Dieser peinlich abwartende Zustand dauerte mit größeren oder geringeren Pausen an, bis ihm in einem der Aktenfaszikel des Vaters das Schriftstück in die Hände geriet, das dann sein ganzes ferneres Schicksal entscheidend beeinflußte.
Gehaben und Aussehen des Mannes mit der Kapitänsmütze, obwohl zunächst unauffällig und alltäglich, hatten dennoch etwas Gespenstisches, schon durch die Beharrlichkeit und bohrende Aufmerksamkeit, mit der er den Knaben von der ersten Sekunde der Begegnung an betrachtete, ihm eine Zeitlang auf Schritt und Tritt folgte, ihn dann zu überholen suchte, um ihn, wenn dies gelungen war, aufs neue anzustarren und schließlich, wie er unerwartet aufgetaucht war, unerwartet wieder zu verschwinden. Es war ein kleiner, hagerer, alter Mann, kein „Herr“, auch kein Arbeiter, sondern dem Anschein nach ein Kleinbürger.
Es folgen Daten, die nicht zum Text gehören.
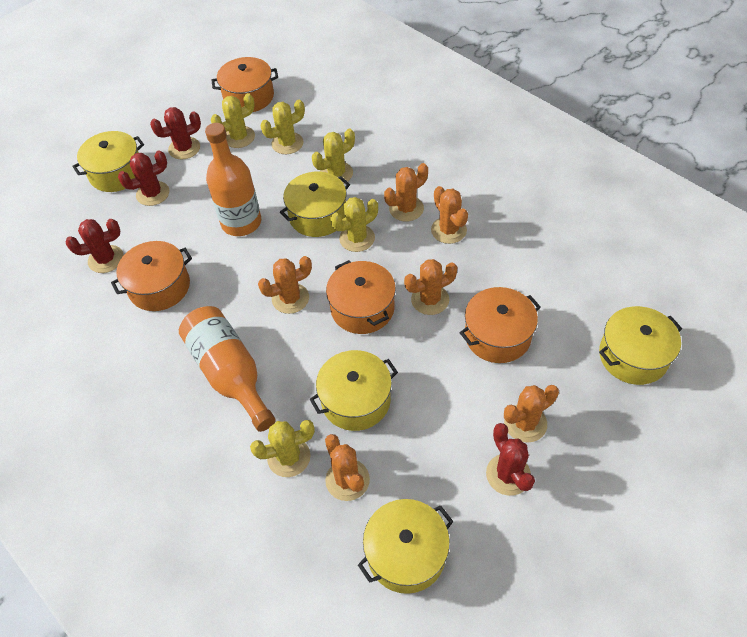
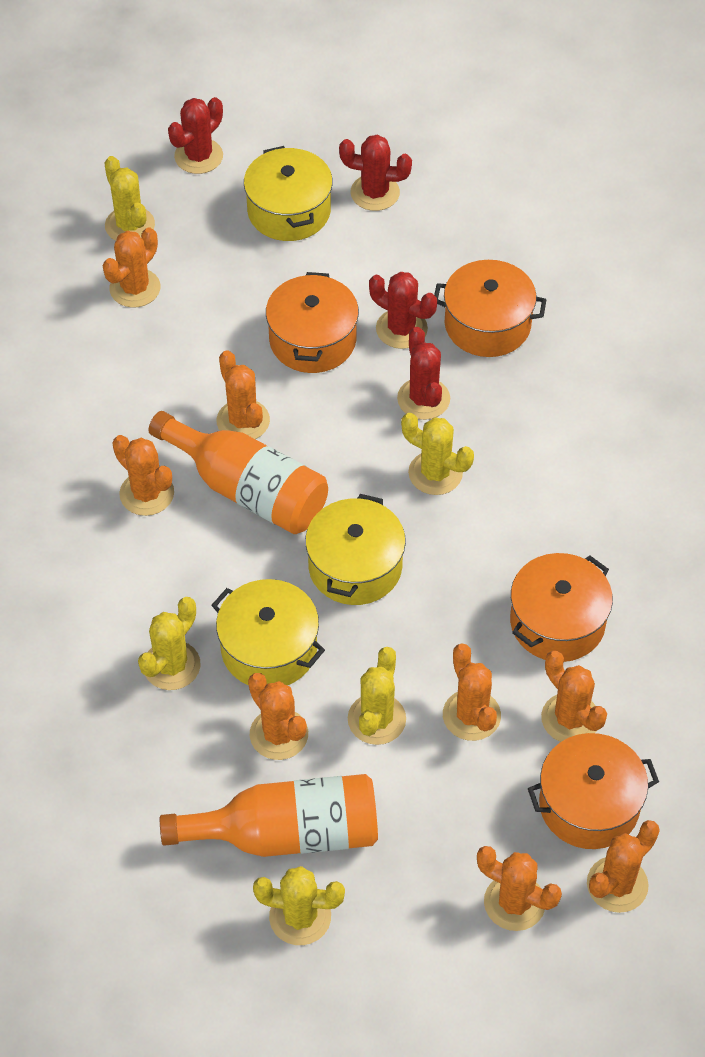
orange cactus: 6 -> 8
yellow pot: 5 -> 3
Er mochte etwa siebzig Jahre alt sein, sah aber ziemlich rüstig aus und bewegte sich nicht ohne Flinkheit. Er trug einen schäbigen braunen Pelzrock, die Hände staken in Wollhandschuhen, über den Handgelenken hatte er außerdem sogenannte Pulswärmer mit rotem Saum, der linke Arm hing starr am Körper herab. Die beiden ersten Male hatte er eine kurze englische Pfeife geraucht, oder vielleicht war sie nur kalt zwischen den Zähnen gesteckt; jedenfalls gewahrte man hinter den strichdünnen, glattrasierten Lippen die schadhaften, beinahe schwarzen Zähne. Etzel hätte jede Linie des knochigen, verräucherten, boshaften Gesichts zeichnen können, die kleinen, spähenden, glitzernden Augen, die einen astigmatischen Blick hatten, wie wenn eines davon ein Glasauge wäre, die komisch abstehenden Ohren, die über graugrüne Backenbartbüschelchen hinausragten und an zwei häßliche, bis auf die Haut entfiederte Vögel in einem verdorrten Gestrüpp erinnerten. Das erste Mal hatte ihn Etzel auf der unteren Mainbrücke gesehen. Er befand sich in Gesellschaft von Robert Thielemann, dem Stotterer Schlehlein, dem langhalsigen Max Schuster, der eine Rolle in der Jugendbewegung spielte, dem dicken Klaus Mohl (dem Fresser, wie sie ihn wegen seines ewigen Heißhungers nannten) und Müller I und Müller II. Es hatte sich ein politischer Streit erhoben. Veranlassung war eine erbitterte Bemerkung Thielemanns über die perfiden Umtriebe Schusters gewesen. Die von ihm geführte Gruppe hatte gehässige Gerüchte über die republikanische Gruppe ausgestreut, und Thielemann warf ihnen ihr niederträchtiges Ränkespiel vor und daß sie sich, ohne jemals Farbe zu bekennen, wie ausgestopfte Puppen von Leuten hin und her schieben ließen, von denen sie nicht einmal wußten, ob sie nicht bezahlte Werber der Reaktion waren. „Ihr seid mir saubere Brüder“, rief er immer wieder aus, und der gemütlich breite Dialekt bildete einen komischen Gegensatz zu seinem Zorn. Er fuchtelte mit den Armen in der Luft herum, sein Gekräh erregte die Mißbilligung der Vorübergehenden.